At a dizzying height of 553.3 meters (1,815.3 feet), the slender form of the CN Tower rises high above the city skyline. One of the world's tallest towers, unmatched by any freestanding structure in the Western Hemisphere, this stunning landmark was built in 1967 by the Canadian National Railway to serve as a communications and observation facility. At that time, this man-made pinnacle was unsurpassed by any other across the world and remained as such until 2007. The Look Out Level of CN Tower grants spectacular view of the city for miles around from a height of 346 meters (1,136 feet), while the SkyPod sits an additional 33 storeys above for a unique perspective of the world. The EdgeWalk, another of the tower's attractions, is the world's highest hands-free walkway. Not for the faint hearted, walking along the open-air walkway is an experience like none other. The EdgeWalk is perched on the roof of the 360 Restaurant where dinner is served in full view of Toronto's twinkling skyline.
Conceived by popular cellist Yo-Yo Ma and other visionaries like Niv Fichman, Julie Moir Messervy and James Fleck, the Toronto Music Garden is a reproduction of "Bach's 'Suite No. 1" in G Major for unaccompanied cello, "BWV 1007" upon a scenic landscape by the harbor. The garden has been designed and segregated in various sections corresponding to the various parts and dance moves in Bach's composition. These themed sections are named as Prelude, Allemande, Courante, Sarabande, Minuets and Gigue and have been manicured according to the movement of the suite. This tranquil park is an ideal place to sit back, relax and contemplate. There's an amphitheater, a circular pavilion and other spaces that are best suited for informal performances, poetry readings, live concerts and various other artistic activities.
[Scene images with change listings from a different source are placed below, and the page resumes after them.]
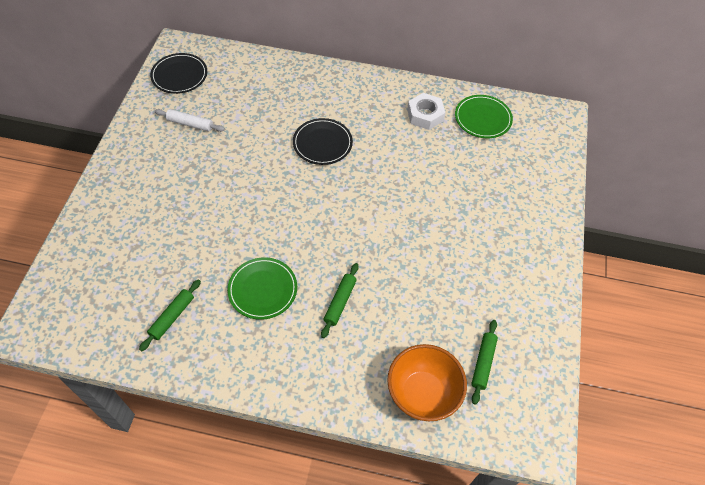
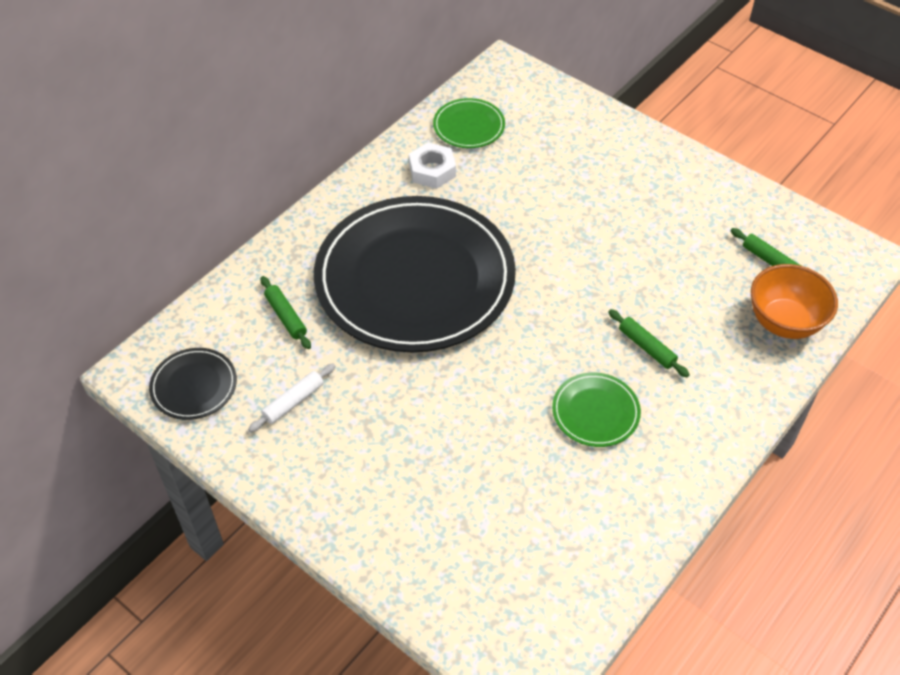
camera: 60 degrees left, 5 degrees down
(172, 317) = (590, 514): green rolling pin -> green rolling pin (286, 316)
(322, 143) = (415, 278): black plate -> black plate, size x2.49

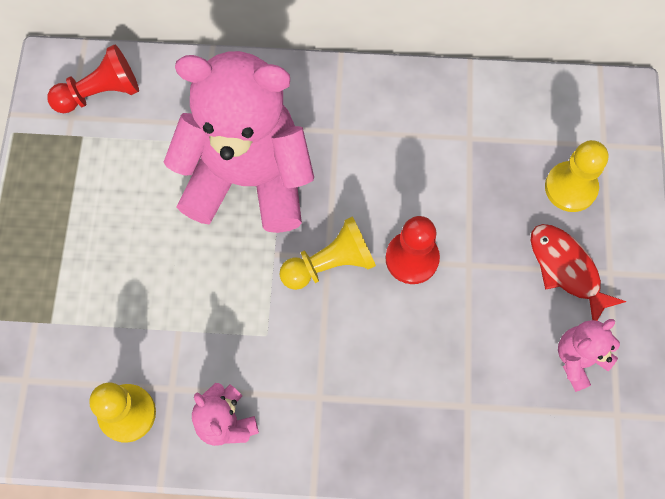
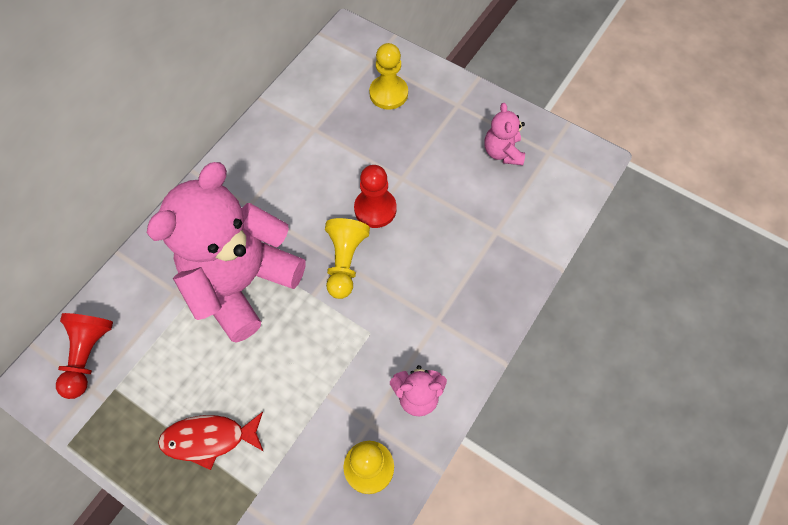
camera: 60 degrees left, 5 degrees down
(566, 269) = (440, 126): red fish -> red fish (209, 439)

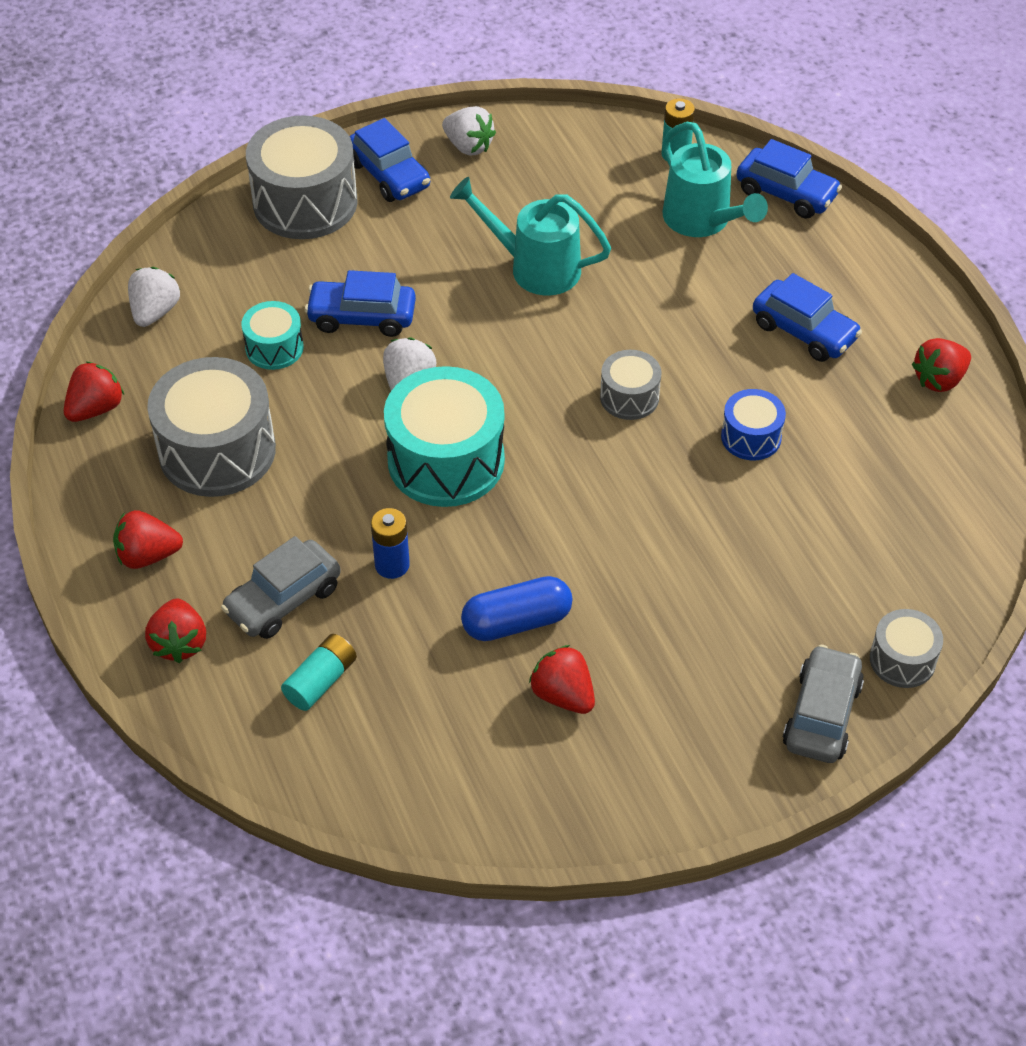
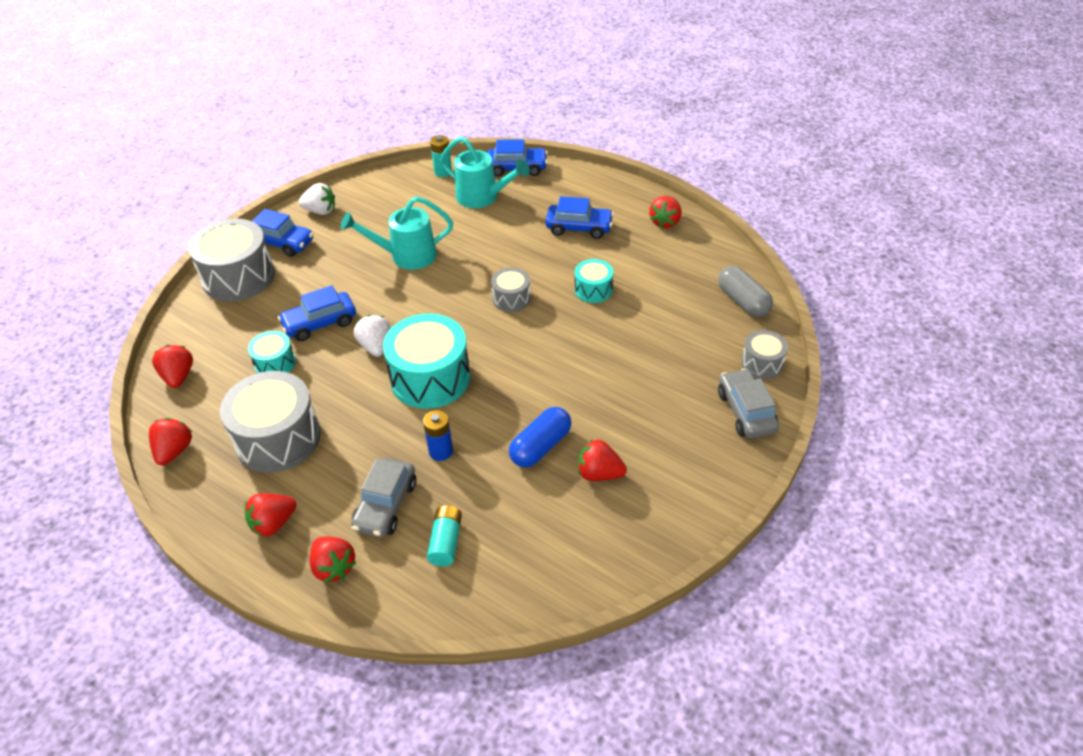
camera: 30 degrees left, 5 degrees down
(155, 312) = (178, 376): white strawberry -> red strawberry
(751, 437) = (593, 290): blue drum -> turquoise drum
(952, 556) = (742, 301): none -> grey capsule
The High Park is an ancient beautiful natural preserve that offers a pond, wooded areas, trails, open picnic areas and numerous recreational facilities for the entire family. Baseball, swimming, skating, and tennis are just some of the activities that families or groups of friends can indulge in and bond over. You can also watch a play at the outdoor theatre during the annual Dream in High Park, tour the greenhouse, or visit the park's zoo. Each of the attractions has its own specific phone number and opening hours.